Неприятель решил сохранить боеприпасы для ближнего боя и занялся очисткой орудий.
*
 7 и 8 марта бомбардировка наружных Дарданелл возобновилась и, по-видимому, с большим успехом, т.к. турки отвечали на огонь довольно слабо. Оказывается, однако, что они просто хотели сохранить имевшееся в их распоряжении небольшое количество снарядов для ведения действительного огня с более близких расстояний. В этом кроется действительная причина их слабого противодействия.
  /
  8 марта решено было использовать Queen Elisabeth с её мощной артиллерией внутри пролива. В целях защиты его от огня береговых батарей она была окружена другими менее ценными кораблями. Выпустив 11 залпов по батареям Чанака, ЛК пришлось прекратить огонь, т.к. низкая облачность затруднила корректирование огня гидросамолетом.
  /
  Опыт бомбардировки 7 марта показал, что если Карден хочет чего то добиться, он должен действовать более решительно.

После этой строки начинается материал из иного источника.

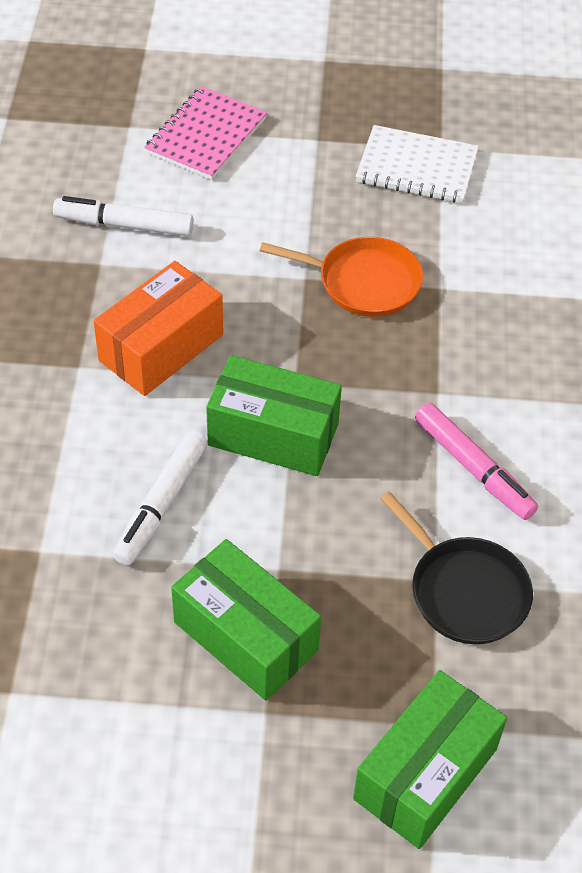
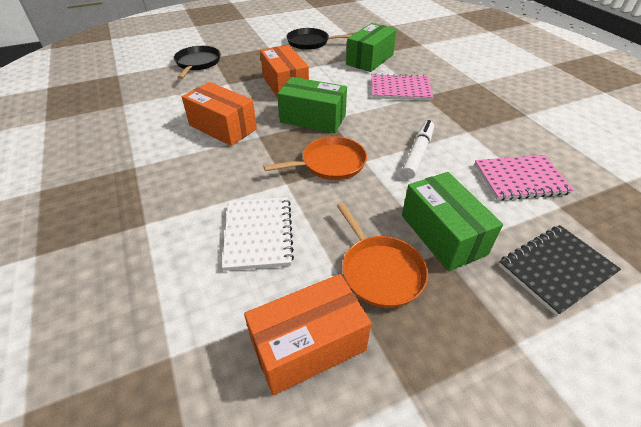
black notebook: 0 -> 1
black pan: 1 -> 2
orange box: 1 -> 3
orange pan: 1 -> 2
pink marker: 1 -> 0
pink notebook: 1 -> 2
white marker: 2 -> 1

Адмирал перенёс флаг на «Куин Элизабет». Он решил сам войти в пролив на линкоре и разгромить форты Узостей. Броненосцы «Виндженс», «Канопус», «Корнуоллис» и «Иррезистебл» должны были прикрывать линкор от огня полевых батарей. Серьёзную тревогу вызывала нехватка боезапаса. Но на эту операцию возлагались большие надежды, и Карден решил рискнуть. Однако англичанам снова не повезло с погодой. Видимость резко ухудшилась. Линкор сумел сделать всего 11 залпов только по форту Румели. После этого обстрел был прекращён. А погода вынудила Кардена сделать очередной перерыв.

  8 марта, когда погода вновь ухудшилась, стало очевидно, что первый порыв атакующих иссяк. Адмиралы оказались в раздражающей ситуации: их сдерживала не мощь противника, а его неуловимость. Тральщики не могли двигаться вперёд, пока не будут подавлены береговые батареи, а линкоры не могли подойти достаточно близко, чтобы подавить орудия, пока не будут убраны мины. Проблему для морских артиллеристов могли бы решить гидросамолеты с их новым радиооборудованием, проводя воздушную разведку, но каждый день море было то слишком бурным, то слишком гладким для взлёта машин. В этой дилемме Карден начал колебаться и затягивать свои действия.
  Роджер Кейс, постоянно находившийся на острие атаки, был убеждён, что все дело в плохой работе гражданских экипажей тральщиков, которых набрали в Англии в рыболовецких портах Северного моря. Офицеры тральщиков говорили ему, что эти матросы «осознавали риск траления мин и не боялись взлететь на воздух, но терпеть не могли орудийного огня и отмечали, что траление под огнём не предусматривалось и что они нанимались не для этого».

8 марта произошло событие, которое оказало колоссальное влияние на весь ход операции. Можно даже с большой долей вероятности предположить, что именно в этот день был решён исход Дарданелльской операции. Турецкий минный заградитель «Нушрет» поставил 26 мин в юго-западной части бухты Эрен-Кёй, которую использовали броненосцы для маневрирования во время обстрелов. Постановка была произведена молниеносно. В 5.00 заградитель снялся с якоря в Наре, а в 8.00 уже вернулся в Чанак-Кале, не встретив кораблей противника. Эта линия мин длиной 15 кабельтов была поставлена не поперёк, а вдоль пролива. Мины были поставлены на такой глубине, что только броненосцы могли подорваться на них. Союзники так и не узнали об этом заграждении. Вообще в операции наступил непонятный перерыв.